Seems damn reasonable to me if the damned fool left his shield on as well.
Well, to be fair, you said just suffer the armor check penalties to all rolls. You didn't really specify that it was only for the armor actually worn. Or, to put that more clearly, your wording didn't specifically say that it was only the check penalty for the armor you were wearing, rather than just your total armor check penalty whenever you wear heavy armor while sleeping.
Even if it's only a -2 to all rolls though, that's still a pretty hefty penalty. That's equivalent to being rattled at all times, or always attacking an enemy while marked. Where's the tradeoff for lighter armor?
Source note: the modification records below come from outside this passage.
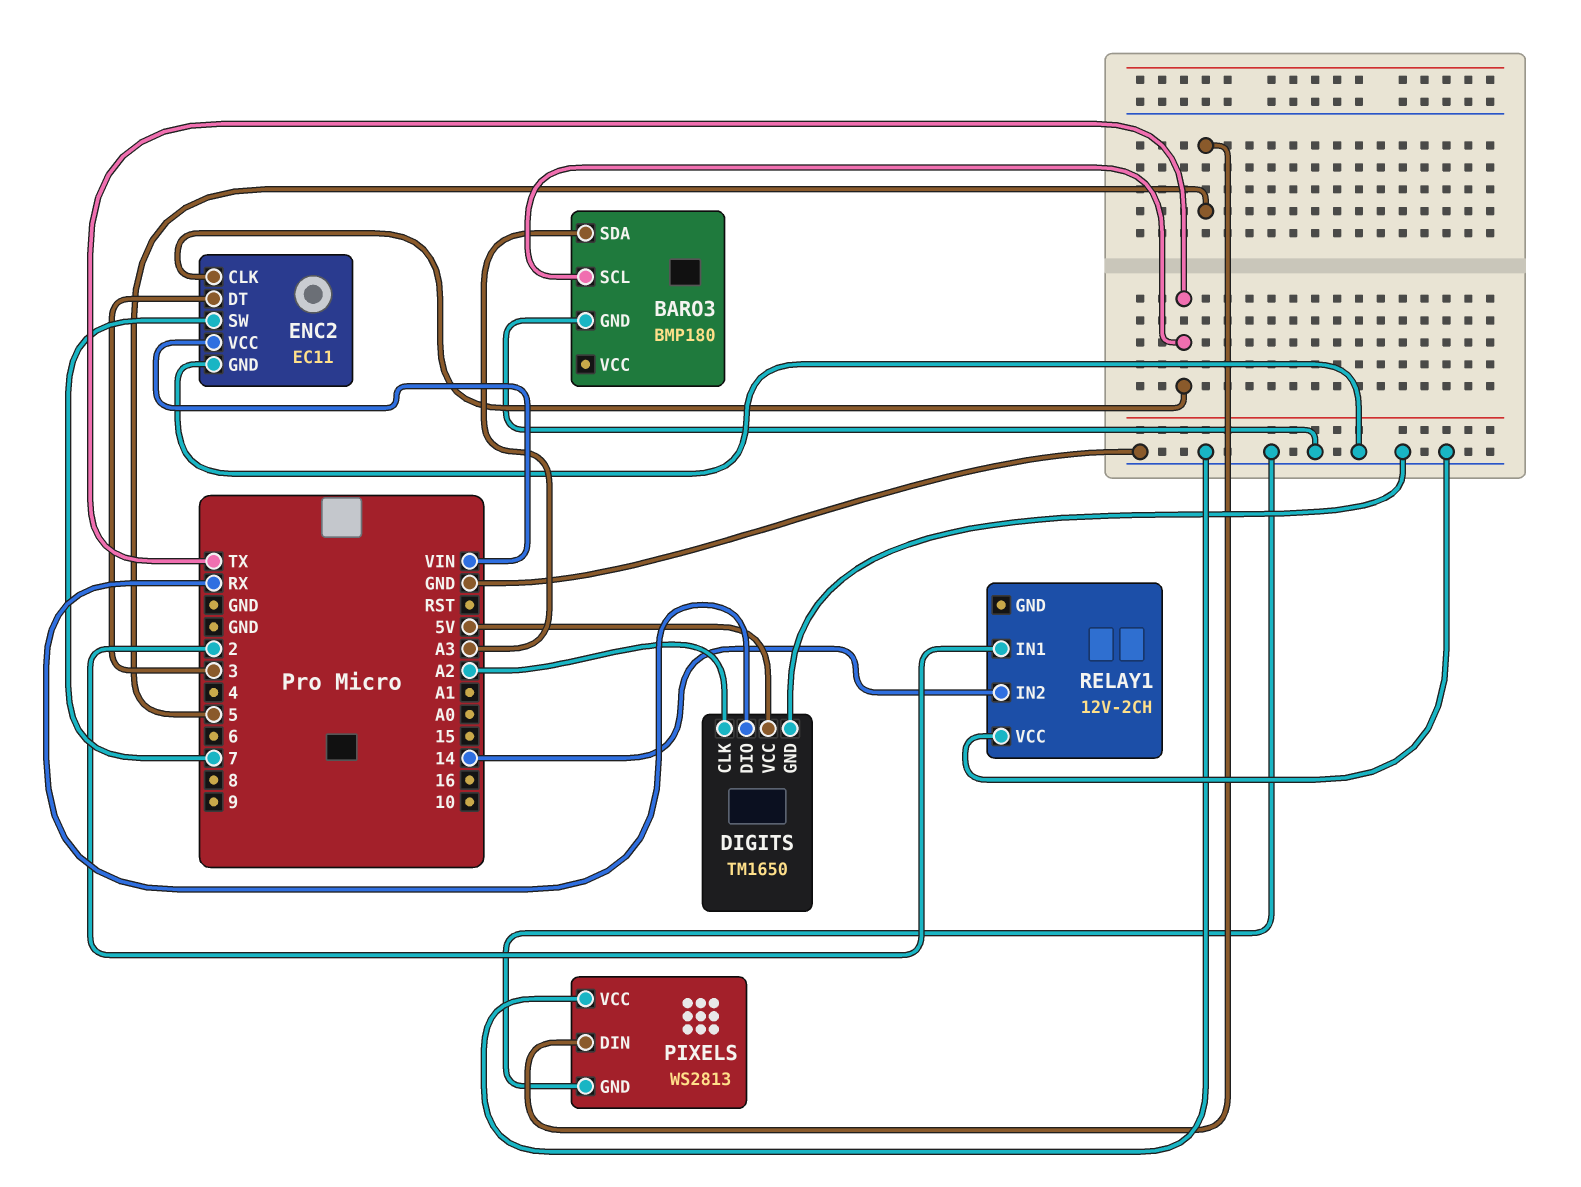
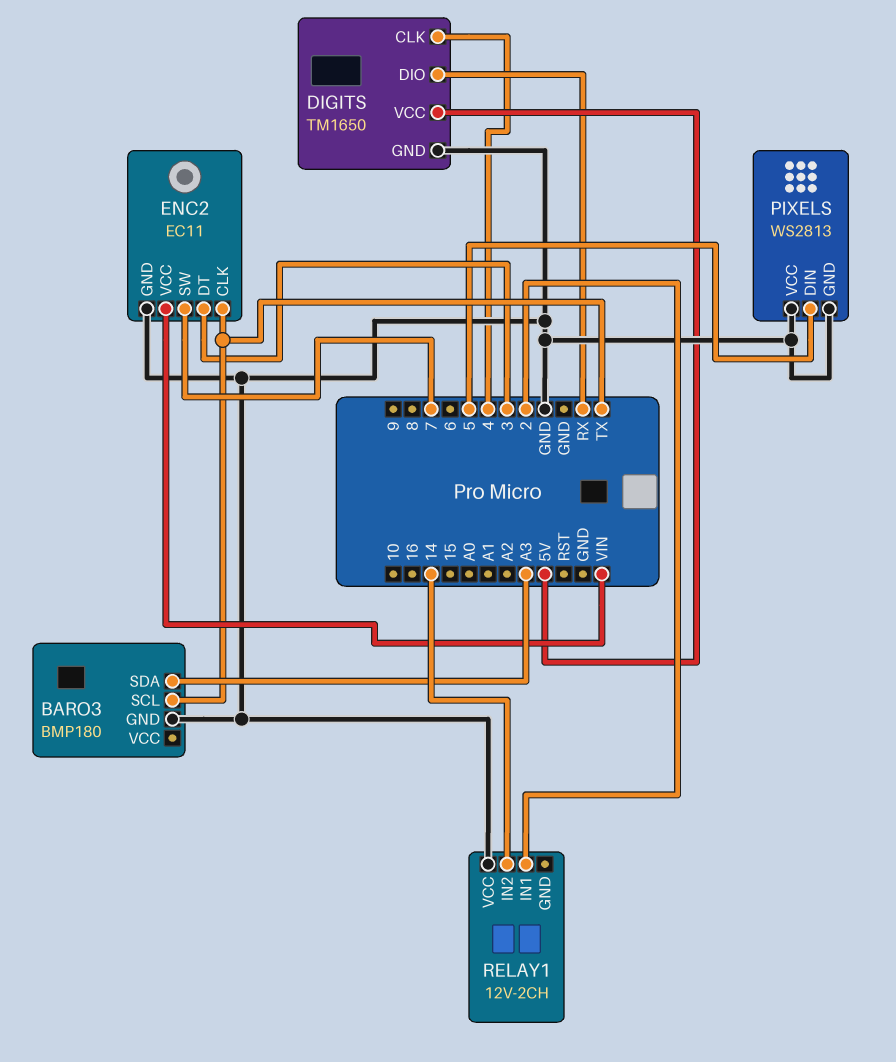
DIGITS pin CLK: A2 -> 4

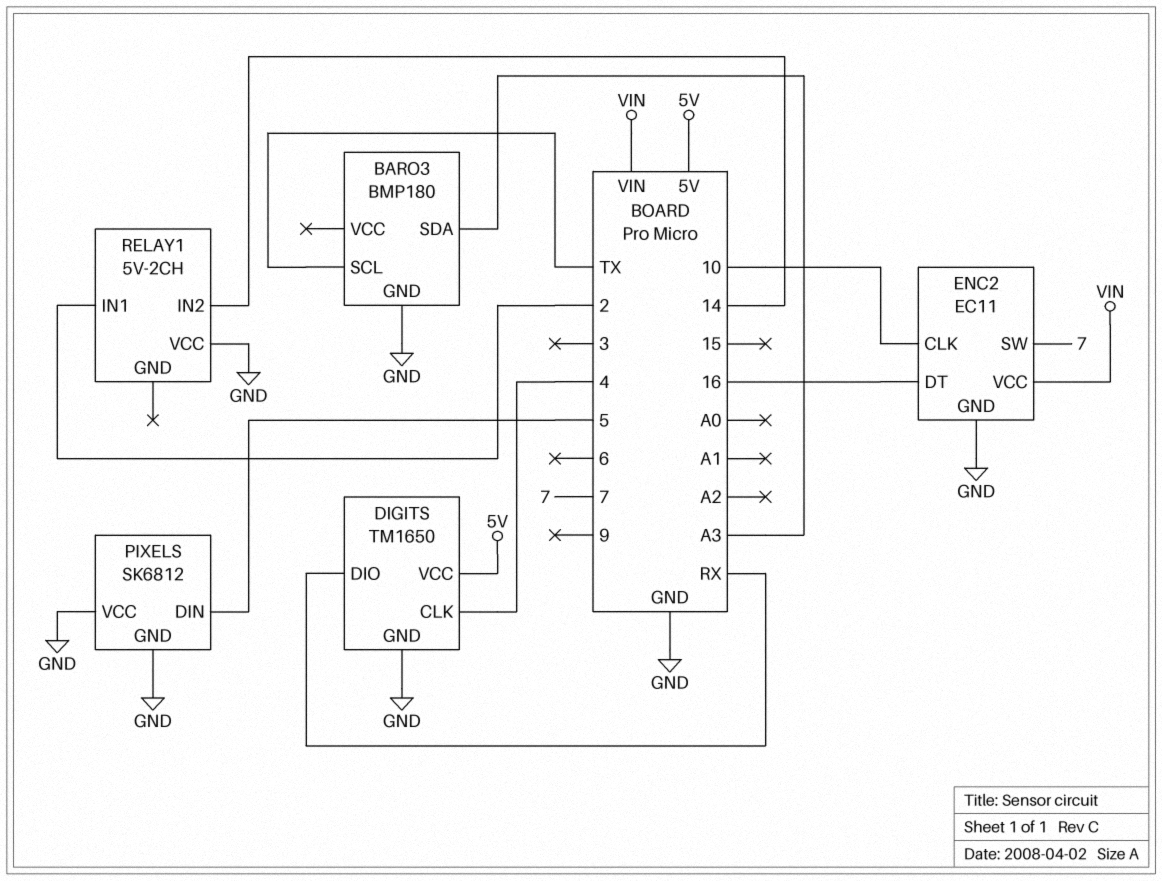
ENC2 pin CLK: TX -> 10
ENC2 pin DT: 3 -> 16
PIXELS: WS2813 -> SK6812
RELAY1: 12V-2CH -> 5V-2CH

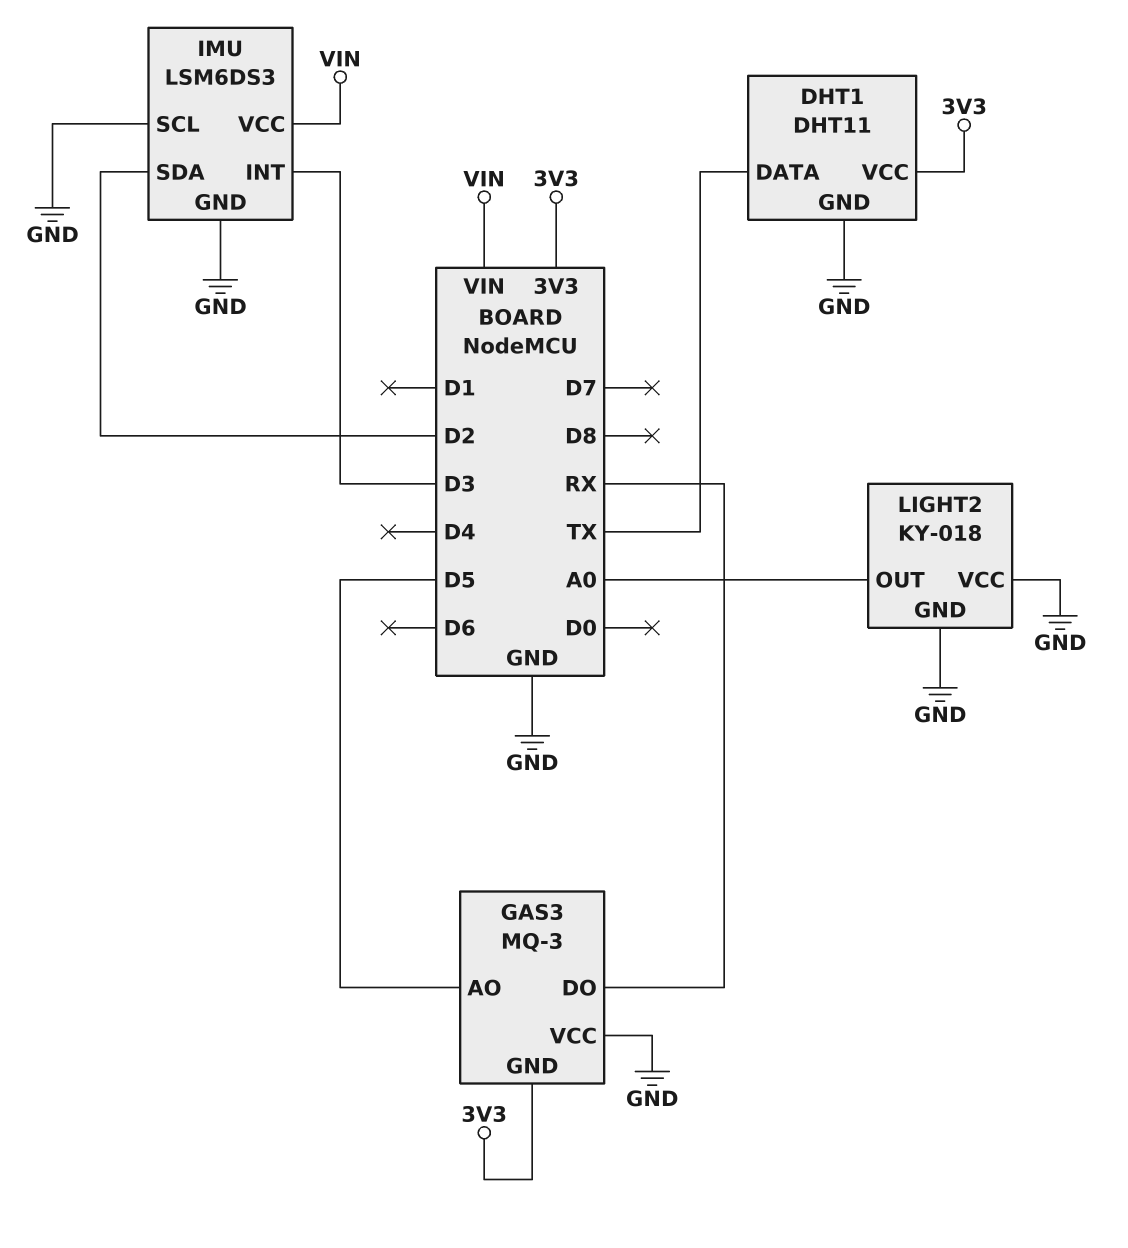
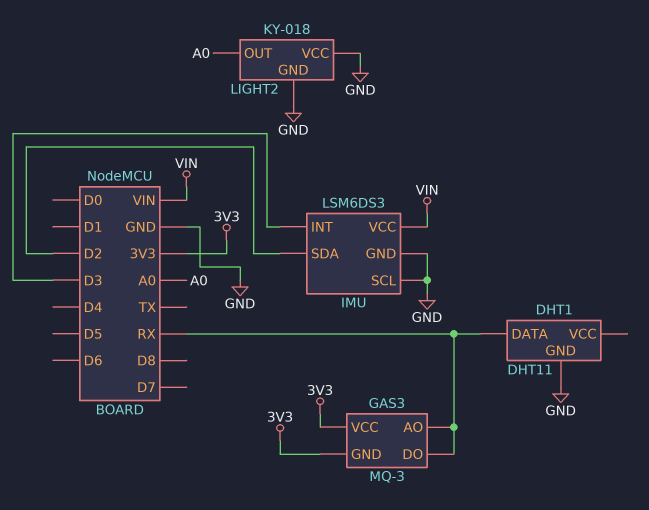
DHT1 pin DATA: TX -> RX
DHT1 pin VCC: 3V3 -> none
GAS3 pin AO: D5 -> RX
GAS3 pin VCC: GND -> 3V3

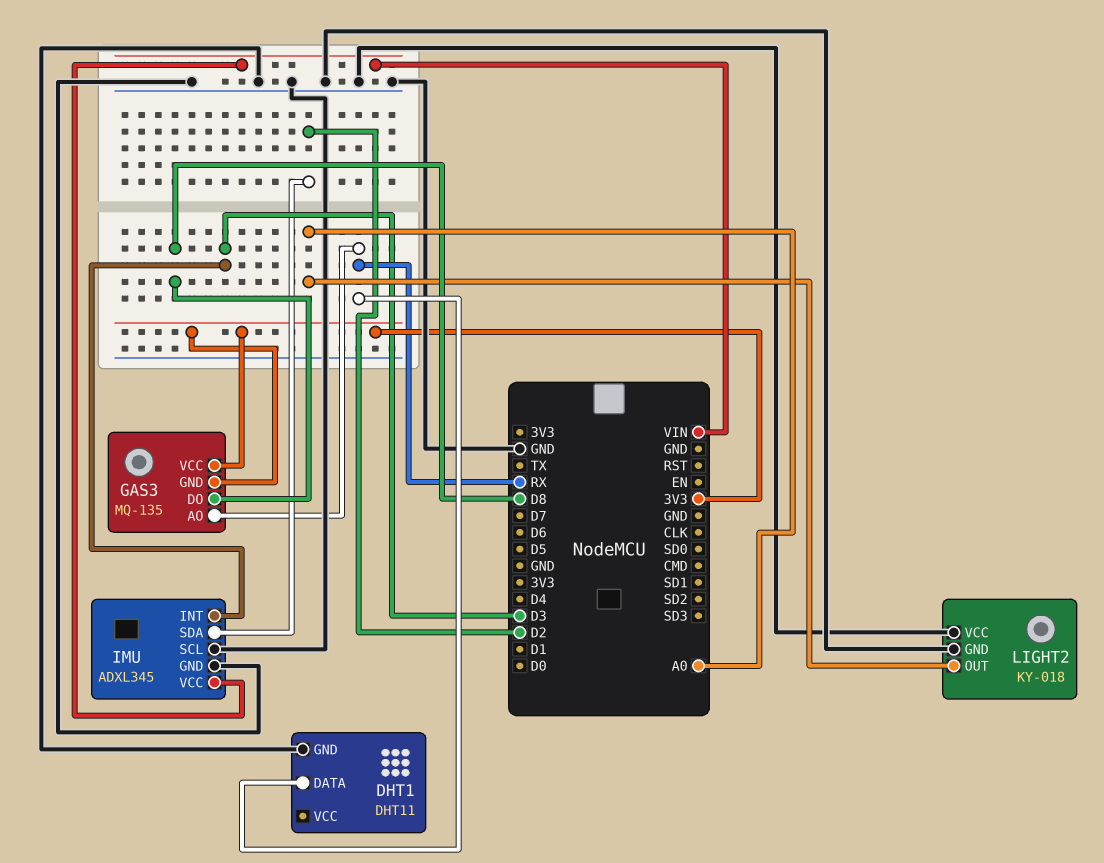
GAS3: MQ-3 -> MQ-135
GAS3 pin DO: RX -> D8
IMU: LSM6DS3 -> ADXL345

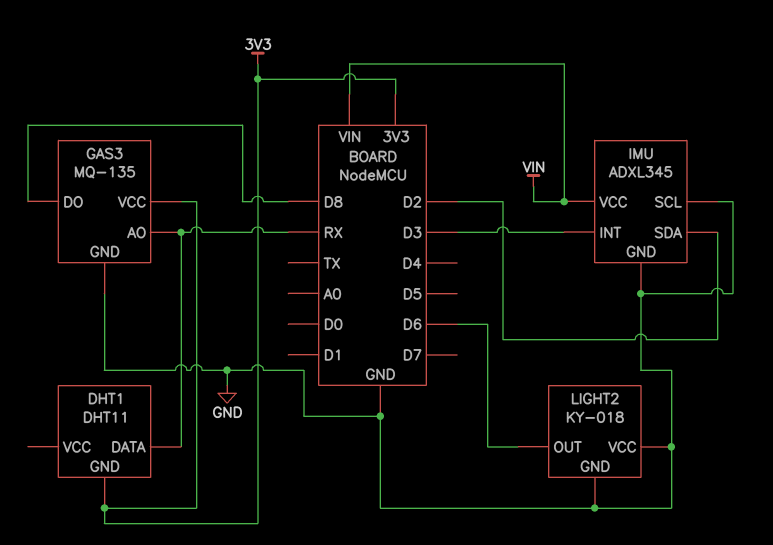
DHT1 pin GND: GND -> 3V3
GAS3 pin GND: 3V3 -> GND
LIGHT2 pin OUT: A0 -> D6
Or for Scale, which doesn't even have a check penalty?
The problem is that you're rather unfairly punishing a certain subset of PC's. It gets even worse because even if you say "no armor at all", the light armor users with high DEX/INT will still have a massive advantage over the low DEX/INT classes that were wearing heavy armor. It's just rather nonsensical and can end up
forcing PC's to always make certain decisions such as always sleeping in a town during an extended rest, using summoned armor for the heavy armor users (thus eliminating 99% of their potential armor enchantment choices) and could even result in unintended and random TPK's during relatively weak encounters because the heavy armor users will practically be auto-hit on anything but a 1 past a certain level.
I know that, but that would limit them to just the summoned property. That would kind of defeat the purpose.
That's something that I worry about happening, is all of the heavy armor uses essentially being forced into taking summoned armor. Your original post about paying extra to add the property to a suit of armor was a decent one, but it still ends up unfairly penalizing the heavy armor users, but mostly just at low levels when money is tight.
The only problem with it is that, in the end, almost everyone is going to add the summoned property to their armor. So why not just let them sleep in the armor in the first place? Otherwise, you're basically just instituting a mandatory tax that they have to pay, but not really changing anything else about the game. What does it actually
add to the game here?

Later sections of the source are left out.